Investments  

It’s an ever-changing landscape. That makes it interesting.

With his family’s extensive history, it was always going to be inevitable that Evy Hambro would make a name for himself in the City. But how he came to head up BlackRock’s huge natural resources team and become one of the most recognisable faces in the investment industry comes mainly down to two men – George Soros and Jimmy Goldsmith.

As part of the Hambro family that set up Hambros Bank back in 1839, Evy Hambro is so steeped in the City that he describes it as flowing through his DNA. But he wasn’t going to blindly follow in his ancestors’ footsteps, and enrolled at Newcastle to do a degree in Agricultural Food Marketing, while also nurturing an ambition to go into the creative side of advertising.

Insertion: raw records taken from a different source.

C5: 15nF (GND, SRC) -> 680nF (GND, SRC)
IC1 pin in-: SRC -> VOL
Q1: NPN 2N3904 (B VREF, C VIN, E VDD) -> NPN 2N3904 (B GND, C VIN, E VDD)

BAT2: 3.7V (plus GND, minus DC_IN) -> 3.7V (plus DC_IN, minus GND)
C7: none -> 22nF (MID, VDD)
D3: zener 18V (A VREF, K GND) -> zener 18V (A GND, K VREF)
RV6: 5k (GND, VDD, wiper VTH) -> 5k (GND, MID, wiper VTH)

Bluntly told he wasn’t cut out for advertising, he embarked on a series of internships with Cazenove, with Lazard and, finally, with Mercury Asset Management, where Julian Baring was running the Gold & General fund. This meant that Mr Hambro joined the fund in the summer when, in April 1993, influential investors George Soros and Jimmy Goldsmith sparked a rally in the price of the yellow metal as Mr Soros bought Goldsmith’s shares in Newmont Mining for $400m (£265.1m) and Mr Goldsmith stated he would use that cash to buy gold bullion and gold options.

The manager says: “The internship at Mercury was fascinating because it was during summer in my second year of university and I worked for Julian Baring, who was an incredible person to work for. During that summer we had the most amazing rally in the price of gold, forced higher by the entrance into the market, very publicly, of George Soros and Jimmy Goldsmith and it created a very substantial move in the price of gold in a very short period of time. I was able to see the explosive reaction of the shares inside the portfolio.”

The price of gold rocketed by 18 per cent to more than $400 per troy ounce by late July in 1993, though the price did then subsequently fall back.

But the excitement of that summer stayed with Mr Hambro. “It was fascinating,” he says, laughing. “I wasn’t necessarily addicted, but I became incredibly interested in fund management and particularly in that area.”

While the gold mining fund had made an impression on Mr Hambro, he in turn had made an impression on Julian Baring, who invited him back in his winter holiday to help out on the Mercury World Mining Trust (now, like the Gold & General fund, run by BlackRock).

This is where Mr Hambro first met Graham Birch, with whom he would strike up a successful investment partnership until Mr Birch’s retirement in 2009.

In spite of this successful start as a holiday intern, Mr Hambro rejected an offer to leave university straight away, preferring to stay on and finish his degree. He joined after finishing at Newcastle, eschewing the investment banking careers that his peers went into for the comparatively unsexy fund management industry.

He has stayed on the same funds ever since, though the ownership changed hands from Mercury to Merrill Lynch and then BlackRock, gaining prominence when the gold price and gold shares exploded through the early to mid 2000s, but for the past few years the gold price has suffered, and gold shares have plummeted.